Logotype for Allos S.A.

Allos (ALOS3) Q1 2025 earnings summary

Event summary combining transcript, slides, and related documents.

Logotype for Allos S.A.

Q1 2025 earnings summary

18 Nov, 2025

Executive summary

  • Total sales reached R$9.1 billion in 1Q25, up 5.0% year-over-year, with strong regional growth and Shopping Leblon leading at +15.8%.

  • Net revenue grew 5.3% year-over-year to R$618.4 million, and EBITDA increased 5.0% to R$443.3 million, with SG&A growth below inflation.

  • FFO reached R$275 million, up 3.8% year-over-year, and FFO per share rose 13.2% due to share buybacks.

  • Occupancy rate improved to 96.8%, with 137 new contracts signed and strong leasing demand; delinquency dropped to 2.5%.

  • Dividends and IOE of R$153 million distributed in 1Q25, with another R$153 million approved for 2Q25.

Financial highlights

  • Net operating income (NOI) grew 4.5% year-over-year to R$547.4 million, with a margin of 93.1%.

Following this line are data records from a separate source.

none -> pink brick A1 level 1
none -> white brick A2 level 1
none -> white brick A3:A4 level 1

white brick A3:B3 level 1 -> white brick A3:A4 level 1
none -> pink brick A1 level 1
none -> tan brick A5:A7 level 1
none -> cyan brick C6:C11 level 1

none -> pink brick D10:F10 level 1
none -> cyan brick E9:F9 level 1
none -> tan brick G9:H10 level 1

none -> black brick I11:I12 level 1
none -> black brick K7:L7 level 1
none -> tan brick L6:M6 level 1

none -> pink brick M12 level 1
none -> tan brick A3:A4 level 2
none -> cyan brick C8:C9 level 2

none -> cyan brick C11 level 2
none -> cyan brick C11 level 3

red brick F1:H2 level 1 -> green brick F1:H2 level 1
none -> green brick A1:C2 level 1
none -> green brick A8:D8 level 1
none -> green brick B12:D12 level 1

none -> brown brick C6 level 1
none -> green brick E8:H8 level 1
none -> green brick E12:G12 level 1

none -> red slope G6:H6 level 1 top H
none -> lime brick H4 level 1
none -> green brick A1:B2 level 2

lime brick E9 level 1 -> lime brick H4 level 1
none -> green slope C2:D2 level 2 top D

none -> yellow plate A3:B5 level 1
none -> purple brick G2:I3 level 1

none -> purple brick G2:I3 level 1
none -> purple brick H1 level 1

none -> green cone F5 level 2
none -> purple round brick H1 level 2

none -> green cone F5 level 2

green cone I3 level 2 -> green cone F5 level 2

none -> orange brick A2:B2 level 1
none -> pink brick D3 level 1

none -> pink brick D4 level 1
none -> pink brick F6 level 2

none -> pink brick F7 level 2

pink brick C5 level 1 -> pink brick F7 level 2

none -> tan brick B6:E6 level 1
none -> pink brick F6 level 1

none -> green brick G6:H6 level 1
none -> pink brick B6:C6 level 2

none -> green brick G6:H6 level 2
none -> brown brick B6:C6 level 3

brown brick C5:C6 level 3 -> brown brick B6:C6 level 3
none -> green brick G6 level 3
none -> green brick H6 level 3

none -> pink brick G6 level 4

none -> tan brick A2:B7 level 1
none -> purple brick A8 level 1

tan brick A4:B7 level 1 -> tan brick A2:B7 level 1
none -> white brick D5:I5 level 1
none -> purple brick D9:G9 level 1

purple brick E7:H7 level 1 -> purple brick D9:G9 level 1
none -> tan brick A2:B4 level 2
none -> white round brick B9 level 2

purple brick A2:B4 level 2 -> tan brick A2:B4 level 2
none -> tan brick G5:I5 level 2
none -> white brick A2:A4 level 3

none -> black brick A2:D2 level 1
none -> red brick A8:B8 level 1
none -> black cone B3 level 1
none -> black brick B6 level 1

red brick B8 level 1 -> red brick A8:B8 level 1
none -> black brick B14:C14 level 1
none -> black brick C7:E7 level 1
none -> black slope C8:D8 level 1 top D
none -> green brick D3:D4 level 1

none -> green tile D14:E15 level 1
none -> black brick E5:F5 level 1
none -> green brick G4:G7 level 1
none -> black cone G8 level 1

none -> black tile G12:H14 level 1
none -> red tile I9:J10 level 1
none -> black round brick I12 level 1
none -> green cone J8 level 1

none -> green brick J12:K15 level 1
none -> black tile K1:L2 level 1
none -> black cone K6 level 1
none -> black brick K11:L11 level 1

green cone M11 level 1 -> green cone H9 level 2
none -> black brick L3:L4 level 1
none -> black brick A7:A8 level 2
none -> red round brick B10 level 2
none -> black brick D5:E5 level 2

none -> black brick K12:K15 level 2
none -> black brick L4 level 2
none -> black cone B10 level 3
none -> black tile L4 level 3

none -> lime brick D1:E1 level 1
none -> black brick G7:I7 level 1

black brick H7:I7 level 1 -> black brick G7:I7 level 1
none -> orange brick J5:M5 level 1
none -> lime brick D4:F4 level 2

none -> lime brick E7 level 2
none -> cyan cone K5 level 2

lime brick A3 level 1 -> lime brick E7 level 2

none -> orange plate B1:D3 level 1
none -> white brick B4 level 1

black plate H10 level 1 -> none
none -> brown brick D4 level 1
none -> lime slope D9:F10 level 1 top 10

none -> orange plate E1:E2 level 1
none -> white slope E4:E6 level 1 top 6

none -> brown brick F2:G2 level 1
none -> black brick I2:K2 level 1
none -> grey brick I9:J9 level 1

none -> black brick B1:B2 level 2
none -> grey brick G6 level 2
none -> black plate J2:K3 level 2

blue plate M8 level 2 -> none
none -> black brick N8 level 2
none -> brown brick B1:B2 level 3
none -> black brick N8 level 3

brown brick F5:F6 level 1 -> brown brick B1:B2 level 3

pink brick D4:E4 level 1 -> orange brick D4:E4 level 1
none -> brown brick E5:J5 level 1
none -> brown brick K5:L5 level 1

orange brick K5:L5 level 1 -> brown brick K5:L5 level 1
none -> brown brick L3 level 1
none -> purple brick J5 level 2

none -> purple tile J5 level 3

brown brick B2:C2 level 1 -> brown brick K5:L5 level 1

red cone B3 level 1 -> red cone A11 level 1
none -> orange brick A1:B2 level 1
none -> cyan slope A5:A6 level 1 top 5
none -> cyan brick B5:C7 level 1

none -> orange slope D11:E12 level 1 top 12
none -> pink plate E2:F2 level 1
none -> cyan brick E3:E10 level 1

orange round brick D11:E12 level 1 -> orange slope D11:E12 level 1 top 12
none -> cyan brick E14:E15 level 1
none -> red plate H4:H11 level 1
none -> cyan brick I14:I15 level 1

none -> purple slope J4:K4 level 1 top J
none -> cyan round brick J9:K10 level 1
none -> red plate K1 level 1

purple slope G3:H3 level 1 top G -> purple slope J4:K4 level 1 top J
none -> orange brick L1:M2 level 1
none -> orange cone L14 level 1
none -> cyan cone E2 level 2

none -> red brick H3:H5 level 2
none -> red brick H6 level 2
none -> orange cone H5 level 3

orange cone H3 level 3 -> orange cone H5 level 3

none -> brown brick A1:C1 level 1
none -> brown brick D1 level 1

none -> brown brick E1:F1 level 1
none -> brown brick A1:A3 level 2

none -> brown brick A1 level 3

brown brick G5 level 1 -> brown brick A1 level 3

  • Net income surged 286.8% year-over-year to R$254.7 million, with a margin of 40.4%.

  • Media revenue rose 9.5% to R$36 million, now 5.4% of gross revenue.

  • Occupancy cost at 11.2% of sales; rent expenses 6.7%.

  • Net delinquency improved to 2.5%, down 110 bps year-over-year.

Outlook and guidance

  • Annual EBITDA guidance maintained at R$2,070–2,150 million, factoring in economic slowdown and seasonality.

  • April 2025 preview: total sales up 16.4%, SSS up 12.4%, SSR up 9.0%, and rental revenues up 9.0% compared to April 2024.

  • Lease growth, cost discipline, and strong demand for space underpin positive outlook.

  • No changes to guidance anticipated unless significant adverse trends emerge.